I say this because you don't know how to handle a horse that spooks at the barrels, which is a basic fundamental foundation concept because if you want to enter advanced training (ex: barrel racing) you need to have a solid horse to start with. Meaning, you need to know how to train it. Such as sacking out and getting the horse to handle scary things.

I also lean toward the given advice for you already overreacted in this thread ("I know one summer wont do it. Im not that dumb") and have given the idea that you want to reject anyone else's advice: ("DrumRunner gave me perfectly good advice so I think I should be pretty good") The more pieces of advice you hear, the better. Although DrumRunner is most certainly one to listen to. She knows her stuff.

Although I do really think a trainer would be best, I know what it feels like to want to do something yourself. In all reality, he is your horse and if you make a mistake in his barrel training, it's on you. I can say this from personal experience because I didn't know squat when I trained my first barrel horse (and certainly still do not know it all, no one ever does). And I taught him bad habits without knowing it that to this day I have to constantly work on with him because bad habits always creep back.
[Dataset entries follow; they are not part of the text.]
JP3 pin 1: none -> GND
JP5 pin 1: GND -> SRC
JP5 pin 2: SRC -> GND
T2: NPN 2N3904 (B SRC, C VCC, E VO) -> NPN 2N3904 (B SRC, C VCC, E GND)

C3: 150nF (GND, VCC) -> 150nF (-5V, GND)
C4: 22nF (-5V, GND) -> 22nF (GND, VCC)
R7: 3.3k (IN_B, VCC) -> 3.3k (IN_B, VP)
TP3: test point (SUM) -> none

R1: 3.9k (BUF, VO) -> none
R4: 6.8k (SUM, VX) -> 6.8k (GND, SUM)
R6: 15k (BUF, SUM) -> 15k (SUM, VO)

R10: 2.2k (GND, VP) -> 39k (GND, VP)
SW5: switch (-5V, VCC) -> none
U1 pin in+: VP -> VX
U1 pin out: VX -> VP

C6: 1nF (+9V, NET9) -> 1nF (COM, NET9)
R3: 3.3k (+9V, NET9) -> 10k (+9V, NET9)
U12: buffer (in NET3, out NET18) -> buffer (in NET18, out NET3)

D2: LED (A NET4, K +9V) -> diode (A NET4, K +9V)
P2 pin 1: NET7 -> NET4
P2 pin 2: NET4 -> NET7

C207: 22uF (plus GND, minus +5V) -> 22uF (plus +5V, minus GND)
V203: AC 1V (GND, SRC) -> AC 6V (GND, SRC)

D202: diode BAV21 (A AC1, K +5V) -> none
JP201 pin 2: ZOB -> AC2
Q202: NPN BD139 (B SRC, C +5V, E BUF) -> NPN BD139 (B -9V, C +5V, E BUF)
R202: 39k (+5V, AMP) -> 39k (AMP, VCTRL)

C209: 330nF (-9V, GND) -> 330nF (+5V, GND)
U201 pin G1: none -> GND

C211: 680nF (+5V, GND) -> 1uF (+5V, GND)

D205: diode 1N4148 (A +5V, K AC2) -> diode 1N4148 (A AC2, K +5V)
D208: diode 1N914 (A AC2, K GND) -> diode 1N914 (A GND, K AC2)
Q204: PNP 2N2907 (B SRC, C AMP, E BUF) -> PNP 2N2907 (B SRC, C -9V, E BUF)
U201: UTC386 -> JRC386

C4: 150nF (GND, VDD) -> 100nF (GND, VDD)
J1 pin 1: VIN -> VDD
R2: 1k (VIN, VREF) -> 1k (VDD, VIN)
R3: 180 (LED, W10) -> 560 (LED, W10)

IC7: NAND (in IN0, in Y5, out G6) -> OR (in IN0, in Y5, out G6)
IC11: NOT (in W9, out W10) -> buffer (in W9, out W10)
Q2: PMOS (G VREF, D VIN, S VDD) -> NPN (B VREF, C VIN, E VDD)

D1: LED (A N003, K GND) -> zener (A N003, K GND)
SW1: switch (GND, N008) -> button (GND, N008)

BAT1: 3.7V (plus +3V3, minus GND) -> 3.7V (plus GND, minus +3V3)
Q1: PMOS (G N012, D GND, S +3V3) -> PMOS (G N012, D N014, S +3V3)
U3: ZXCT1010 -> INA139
If you won't get a trainer to ask least work with, get your hands on as many resources as you can. There are tons of great books and DVDs out there, and even some free YouTube videos. The more you expose yourself too, the better. And most of those resources talks about more than just training and address tack, nutrition, and hauling and more.

I wish you luck, and do keep us posted. (We love videos!) And we'll try to help you along the best we can.
DrumRunner likes this.
     
    04-25-2012, 01:55 AM
  #18
Green Broke
Quote:
Originally Posted by beau159    

I also lean toward the given advice for you already overreacted in this thread ("I know one summer wont do it. Im not that dumb") and have given the idea that you want to reject anyone else's advice: ("DrumRunner gave me perfectly good advice so I think I should be pretty good") The more pieces of advice you hear, the better.


If you won't get a trainer to ask least work with, get your hands on as many resources as you can. There are tons of great books and DVDs out there, and even some free YouTube videos. The more you expose yourself too, the better. And most of those resources talks about more than just training and address tack, nutrition, and hauling and more.
I agree 100% with Beau in this, and I agree with BarrelLvr... I don't want to ever tell anyone they can't train their own horse. Sure, they can try to train their own horse, and some may have a little success in it..but those horses that are pushed too fast and like BarrelLvr said, those horses blow up and are ruined before their career even had a chance to start...That said, that's why it is SO important to have help, hopefully from a trainer, along the way. Not just jumping into something by yourself and being too stubborn to ask for help... Beau is absolutely right when she said the more advice you hear the better. I still ask for advice and other's opinions..You can't ever know enough about it or claim to know everything.